We seem to have evolved an incredible mechanism that allows us a comfortable breath hold. The rise in systemic CO­2 appears to strengthen our dive response but the same rise in CO2 in the cerebrospinal fluid signals that it is time to breathe minutes later!

Does hyperventilating delay the dive response?

If hypercapnia indeed strengthens the dive response, hyperventilating is doubly dangerous. Not only does it delay the onset of contractions, it might also reduce the dive response. In this scenario the mechanisms that conserve O2 are not as effective, contractions that increase cerebral oxygenation start later than they should, and on top of that the lowered CO2 (i.e. blood is more alkaline) does not allow for O2 to be released from hemoglobin.

Hyperventilation…the more we know about it, the worse it seems. It truly sets us up for blackout.

Conclusion

  • The peripheral chemoreceptors might help conserve O2 and allow a comfortable breath hold by increasing the dive response.
  • The central chemoreceptors likely induce contractions after sensing high CO2 in the cerebrospinal fluid.
  • The central chemoreceptors sense that CO2 around the brain increases to dangerous levels and therefore help preserve life. They signal the end of our ‘comfortable’ breath hold.

Is it possible to adapt our bodies to rising CO2 levels in the cerebrospinal fluid? Can we train ourselves to understand and enjoy contractions if we know that they provide more vital blood flow to the brain? Or are we just at the mercy of the central chemoreceptors, since they are the final sensors that control an on/off switch?

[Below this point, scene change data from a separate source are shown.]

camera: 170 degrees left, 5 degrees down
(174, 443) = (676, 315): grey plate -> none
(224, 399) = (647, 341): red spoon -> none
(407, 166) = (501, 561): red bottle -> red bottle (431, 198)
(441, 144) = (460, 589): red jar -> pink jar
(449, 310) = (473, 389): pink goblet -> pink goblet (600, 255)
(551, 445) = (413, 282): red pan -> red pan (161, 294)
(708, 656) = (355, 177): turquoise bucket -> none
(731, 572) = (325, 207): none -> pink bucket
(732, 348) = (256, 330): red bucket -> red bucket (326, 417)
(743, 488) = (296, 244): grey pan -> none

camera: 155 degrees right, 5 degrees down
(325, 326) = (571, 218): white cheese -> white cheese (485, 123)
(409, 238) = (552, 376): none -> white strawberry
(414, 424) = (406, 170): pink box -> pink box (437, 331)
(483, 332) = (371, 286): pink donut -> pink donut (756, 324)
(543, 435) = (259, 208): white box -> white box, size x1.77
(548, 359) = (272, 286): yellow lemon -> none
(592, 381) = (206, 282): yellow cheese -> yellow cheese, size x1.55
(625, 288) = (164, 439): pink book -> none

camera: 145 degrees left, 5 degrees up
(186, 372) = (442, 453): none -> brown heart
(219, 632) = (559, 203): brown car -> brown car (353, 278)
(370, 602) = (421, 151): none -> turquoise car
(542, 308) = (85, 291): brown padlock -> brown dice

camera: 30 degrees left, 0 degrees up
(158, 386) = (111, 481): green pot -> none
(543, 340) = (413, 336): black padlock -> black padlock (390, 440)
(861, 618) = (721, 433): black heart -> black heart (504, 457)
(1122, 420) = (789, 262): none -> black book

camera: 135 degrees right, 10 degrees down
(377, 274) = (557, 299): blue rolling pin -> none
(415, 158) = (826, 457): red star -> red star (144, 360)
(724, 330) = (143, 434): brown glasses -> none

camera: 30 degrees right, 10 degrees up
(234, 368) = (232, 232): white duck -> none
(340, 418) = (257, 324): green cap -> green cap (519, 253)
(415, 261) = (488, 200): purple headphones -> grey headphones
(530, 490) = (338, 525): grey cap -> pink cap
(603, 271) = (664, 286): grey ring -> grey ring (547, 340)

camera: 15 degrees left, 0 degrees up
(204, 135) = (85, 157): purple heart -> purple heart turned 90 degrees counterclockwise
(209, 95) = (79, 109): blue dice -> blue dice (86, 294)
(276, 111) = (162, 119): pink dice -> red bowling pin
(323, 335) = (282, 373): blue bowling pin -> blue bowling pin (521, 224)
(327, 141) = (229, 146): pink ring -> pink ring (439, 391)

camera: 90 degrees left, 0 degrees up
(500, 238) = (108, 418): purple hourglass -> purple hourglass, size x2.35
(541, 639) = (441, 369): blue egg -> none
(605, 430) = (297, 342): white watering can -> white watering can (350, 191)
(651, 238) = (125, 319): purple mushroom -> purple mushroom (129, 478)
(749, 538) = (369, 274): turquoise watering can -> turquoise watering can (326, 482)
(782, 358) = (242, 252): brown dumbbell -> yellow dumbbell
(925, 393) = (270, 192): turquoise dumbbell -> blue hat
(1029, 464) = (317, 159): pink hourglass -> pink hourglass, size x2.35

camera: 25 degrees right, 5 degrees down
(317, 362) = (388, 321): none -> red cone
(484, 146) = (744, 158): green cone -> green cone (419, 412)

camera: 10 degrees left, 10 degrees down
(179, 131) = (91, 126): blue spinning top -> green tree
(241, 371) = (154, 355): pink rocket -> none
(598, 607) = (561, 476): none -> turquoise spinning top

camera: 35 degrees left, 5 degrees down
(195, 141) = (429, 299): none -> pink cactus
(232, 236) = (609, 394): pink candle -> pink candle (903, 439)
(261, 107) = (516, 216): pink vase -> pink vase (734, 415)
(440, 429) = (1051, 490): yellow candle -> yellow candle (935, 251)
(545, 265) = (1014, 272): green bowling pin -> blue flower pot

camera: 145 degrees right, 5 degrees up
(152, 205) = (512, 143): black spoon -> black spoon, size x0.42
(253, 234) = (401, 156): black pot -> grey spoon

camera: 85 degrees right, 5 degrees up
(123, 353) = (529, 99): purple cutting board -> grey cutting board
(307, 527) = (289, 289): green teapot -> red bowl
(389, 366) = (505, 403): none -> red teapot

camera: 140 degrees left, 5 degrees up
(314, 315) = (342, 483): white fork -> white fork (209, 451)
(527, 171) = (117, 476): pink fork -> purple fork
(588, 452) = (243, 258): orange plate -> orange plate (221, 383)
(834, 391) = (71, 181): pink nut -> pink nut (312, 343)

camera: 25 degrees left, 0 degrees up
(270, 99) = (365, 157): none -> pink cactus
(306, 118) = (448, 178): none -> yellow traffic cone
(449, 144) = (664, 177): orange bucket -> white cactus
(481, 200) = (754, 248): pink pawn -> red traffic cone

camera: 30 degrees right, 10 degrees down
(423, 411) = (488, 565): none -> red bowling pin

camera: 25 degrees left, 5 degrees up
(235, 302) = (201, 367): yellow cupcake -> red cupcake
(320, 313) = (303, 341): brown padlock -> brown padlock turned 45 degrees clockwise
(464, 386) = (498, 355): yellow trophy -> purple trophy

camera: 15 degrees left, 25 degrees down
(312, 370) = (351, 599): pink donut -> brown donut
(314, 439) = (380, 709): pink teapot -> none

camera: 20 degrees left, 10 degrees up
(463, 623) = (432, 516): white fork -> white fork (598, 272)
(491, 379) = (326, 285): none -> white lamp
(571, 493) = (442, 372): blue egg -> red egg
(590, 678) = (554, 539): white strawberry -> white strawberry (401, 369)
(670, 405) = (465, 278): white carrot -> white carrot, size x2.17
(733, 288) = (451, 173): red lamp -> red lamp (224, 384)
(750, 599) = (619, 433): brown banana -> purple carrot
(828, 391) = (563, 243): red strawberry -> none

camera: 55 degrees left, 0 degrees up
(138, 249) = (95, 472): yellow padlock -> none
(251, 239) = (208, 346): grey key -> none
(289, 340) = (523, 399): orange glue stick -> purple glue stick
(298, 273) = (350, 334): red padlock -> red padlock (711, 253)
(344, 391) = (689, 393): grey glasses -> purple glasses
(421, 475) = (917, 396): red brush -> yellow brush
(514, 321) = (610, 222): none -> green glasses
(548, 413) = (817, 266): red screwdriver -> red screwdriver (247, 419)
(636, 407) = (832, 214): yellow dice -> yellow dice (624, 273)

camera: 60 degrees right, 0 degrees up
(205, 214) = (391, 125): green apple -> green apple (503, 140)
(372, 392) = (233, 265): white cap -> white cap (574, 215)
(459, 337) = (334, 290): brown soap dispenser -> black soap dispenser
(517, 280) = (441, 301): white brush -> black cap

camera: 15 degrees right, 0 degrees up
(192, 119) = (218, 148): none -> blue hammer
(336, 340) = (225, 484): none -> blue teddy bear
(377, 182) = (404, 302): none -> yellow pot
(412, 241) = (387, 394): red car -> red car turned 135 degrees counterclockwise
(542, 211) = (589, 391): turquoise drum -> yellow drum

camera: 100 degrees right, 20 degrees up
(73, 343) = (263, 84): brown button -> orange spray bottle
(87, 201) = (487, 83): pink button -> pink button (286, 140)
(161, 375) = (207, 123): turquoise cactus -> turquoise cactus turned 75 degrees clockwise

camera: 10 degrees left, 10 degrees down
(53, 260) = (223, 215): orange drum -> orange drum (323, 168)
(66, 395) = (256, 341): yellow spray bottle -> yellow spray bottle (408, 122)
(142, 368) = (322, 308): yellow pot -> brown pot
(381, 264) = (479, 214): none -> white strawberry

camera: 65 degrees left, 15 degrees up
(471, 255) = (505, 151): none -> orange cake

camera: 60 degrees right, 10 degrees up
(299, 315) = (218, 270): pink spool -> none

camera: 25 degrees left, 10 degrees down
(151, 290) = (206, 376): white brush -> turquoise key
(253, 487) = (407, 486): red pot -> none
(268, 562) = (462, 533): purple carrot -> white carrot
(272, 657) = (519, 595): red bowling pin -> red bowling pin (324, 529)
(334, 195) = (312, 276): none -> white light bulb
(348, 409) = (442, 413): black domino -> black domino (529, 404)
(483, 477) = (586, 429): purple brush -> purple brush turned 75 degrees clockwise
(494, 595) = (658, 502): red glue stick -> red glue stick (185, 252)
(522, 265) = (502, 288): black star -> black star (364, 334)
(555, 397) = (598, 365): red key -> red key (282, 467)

Although it is going to take some time to answer these questions, we can rest assured of one thing. Our bodies have adapted to hold our breath, comfortably for minutes at a time. Let’s not waste that precious gift.

References:

  1. Dujic, Z. et al. 2009. Involuntary breathing movements improve cerebral oxygenation during apnea struggle phase in elite divers. J Appl Physiol 107: 1840-1846. 15 October, 2009.
  2. Cross, T. J. et al 2013. Cross TJ, Kavanagh JJ, Breskovic T, Zubin Maslov P, Lojpur M, et al. (2013) The Effects of Involuntary Respiratory Contractions on Cerebral Blood Flow during Maximal Apnoea in Trained Divers. PLoS ONE 8(6): e66950. doi:10.1371/journal.pone.0066950.  June 26, 2013.
  3. Panneton, M. W. 2013. The mammalian dive response: an enigmatic reflex to preserve life? Physiology, Volume 28: 284-297. September 2013. http://www.physiologyonline.org
  4. Lust, Robert M. 2007. Chemical regulation of respiration. xPharm: The Comprehensive Pharmacology Reference. 2007. http://www.sciencedirect.com
  5. Vassilakopoulos, Theodoros 2012. Control of ventilation and respiratory muscles. Clinical Respiratory Medicine. 4th Edition. 2012.
  6. Davies, A. et Moores, C. 2010. Chemical control of breathing. The Respiratory System. 2nd Edition. 2010.
  7. Maramattom, B. V. et Wijdicks, E.F.M. 2007. Neurology of pulmonology and acidbase disturbance. Neurology and Clinical Neuroscience. 2007.
  8. Palada, I. et al. 2007. Cerebral and peripheral hemodynamics and oxygenation during maximal dry breath-holds. Respiratory Physiology and Neurology 157: 374-381. 2007.
  9. Christen, Oli 2017. AIDA 3 Advanced Freediver. V. 1.01. International Association for the Development of Apnea. Revised Version. 2017.
  10. Mijacika, T. and Dujic, Z. 2016. Sports-related lung injury during breath-hold diving. Eur Respir Rev 2016; 25: 506-512. July 1, 2016.

Luca Malaguti

Luca Malaguti is a former engineer turned freediving professional athlete and founded Sea to Sky Freediving. He lives in Vancouver, Canada among other places including Dahab, Dominica and Philippines.